Families used to hide their mentally ill relatives in attics or cellars. And in unregulated and often abysmal asylums. Admitting this all too common remedy for misunderstood conditions can be prelude to how we deal with drug addiction today.

Learning where diseases like diabetes, leukemia and other cancers, AIDS, heart conditions, hepatitis, pneumonia, and, yes, mental illnesses live in our bodies has lessened the life threatening potential for these conditions to kill those whom we love and to reduce the exorbitantly high costs to society in general. This historical lesson can be prelude to understanding and treating drug and alcohol addictions.

The pancreas, the blood, the heart, the liver, the lungs, the body chemistry, and, yes, the brain: diseases live in these organs.

And now science knows where addictions live: the brain. This scientific knowledge should silence the debate over whether addiction is a disease. But it hasn’t.

This week I began following the terrible ordeal of Katie Granju on her blog, mamapundit, which I discovered on The New York Times blog, Motherlode, by Lisa Belkin. Granju’s son H was in critical condition, likely from a drug overdose and brutal beating in what was probably a drug deal gone bad, which she had written about in her April 28 post.

My most recent ordeal with my daughter’s drug overdose began on April 18, which I learned about as I was co-hosting a bridal tea.

Talking Real

Granju made the really hard decision to “go public” with this awful “family secret” on May 1 in a babble.com blog post, this way: “But I am saying it now, out loud, in public, for the first time: I am the mother of a drug addict. In today’s post (May 6), she listed three of the major criticisms of her writing about this very real problem:

1. She has no right to write about her son’s addictions.

2. Experimentation does not lead to addiction.

3. Drug addiction is not a disease.

Writing Real

Going public with any personal or family “secret” is terrifying in itself. I began slowly with going public, maybe some eight years ago, with my writing group. They were sympathetic and encouraging, to say the least. I owe them a debt of gratitude.

Then I took it a step further in my group at a creative non-fiction writing workshop in Baltimore, led by the wonderful and best selling writer, Marita Golden, by submitting a piece about my experience with “bounty hunters” beating on my door one night. I owe her a debt of gratitude for her encouragement.

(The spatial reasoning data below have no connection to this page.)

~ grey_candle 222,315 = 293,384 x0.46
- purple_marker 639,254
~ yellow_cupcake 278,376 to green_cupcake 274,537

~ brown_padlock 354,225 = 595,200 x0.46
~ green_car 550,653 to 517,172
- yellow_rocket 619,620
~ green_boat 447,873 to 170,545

Continuing problems with my drug addicted daughter stopped me in my tracks several times. I would try to start over. Then after we got custody of her daughter, our granddaughter, I knew I did not want to take all this to my grave, and I started this blog. I’ve had more than one moment of thinking I would shut it down, but here I am, public and writing real.

Morality of Real

I addressed the question of the morality of writing about someone else’s addiction in the Sept. 9, 2009, post “Memoir Morality,” prompted by the publication of Julie Myerson’s book The Lost Child. In that post (archived in the category Drug Addiction), I said:

Truth does not betray, in this case the drug addict. Truth may be harsh, it may be unpleasant, it may be ugly, it may intrude, but truth doesn’t betray. We betray ourselves when we can’t accept the truth and its reality. That is called denial.

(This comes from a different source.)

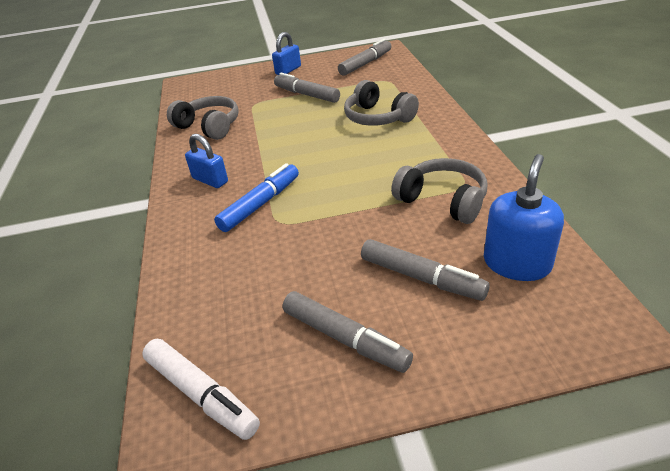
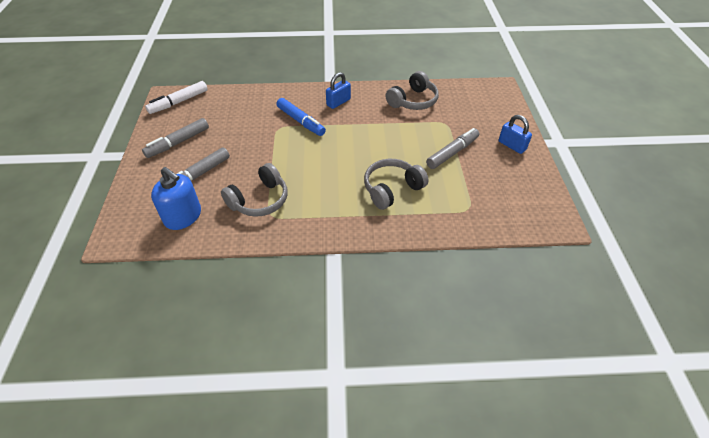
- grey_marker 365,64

I haven’t changed or modified my stance at all.

Experimenting Real

Experimentation?

Well, experimenting with dangerous chemicals can often lead to fires, explosions, catastrophes. Experimenting with sex often leads to babies. Experimenting with alcohol can often lead to alcohol-related accidents.

Experimenting with anything always carries big risks. And taking risks often leads to huge mistakes with extremely high costs.

Coming Out Real

Secrets eat up people from the inside out, showing up in your face, your eyes, your stance. Then depression sets in. Then, and then, and then. Stuffing secrets just doesn’t work.

Clinging to ignorance in the face of scientific evidence and knowledge is folly. It’s gambling with the lives of hapless drug addicts.

I applaud Katie Granju. I think her ordeal and writing real will help keep me on track. And who knows, our experiences and coming forth with them could help the family members of even the harshest critics.

And my heart is with her and with H.